I’m not sure I agree with any of the methods of pigeonholing these detectives that you’ve come up with.

True, but irrevelant. While Holmes solved any number of cases – and probably derived the majority of his income – from cases he solves in his easy chair, the stories we are told almost always involve him going out and being vigorously involved in investigation.

All right then, Cal and Skald, then our categories have to be what the detectives actually do during the stories — disregarding what the detective’s actual job is, and eliminating how the detective claims he solves crimes.

For instance, Holmes claims to solve mysteries by deduction and by comparison to the history of prior crimes. Actually, it’s probably inductive reasoning, chemistry, logical elimination, footwork, and a ready knowledge of criminal investigation.
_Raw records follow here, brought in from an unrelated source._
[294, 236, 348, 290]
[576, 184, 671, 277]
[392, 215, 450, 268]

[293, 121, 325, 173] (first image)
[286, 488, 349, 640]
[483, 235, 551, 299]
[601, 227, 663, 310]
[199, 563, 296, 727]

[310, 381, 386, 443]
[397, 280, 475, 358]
Miss Marple claims to solve crimes by her knowledge of human nature; and while knowing how wicked people can be might tell her whom to suspect, she does often rely on some bit of obscure knowledge to demonstrate how it was done. She ends up much the same as Holmes, relying on the history of past crimes and their methods.

The trouble is, there’s a fine line between the detective’s method and the author’s presentation of it. Do we want archetypes for the author’s style and setting and presentation of the story, or for the detectives themselves?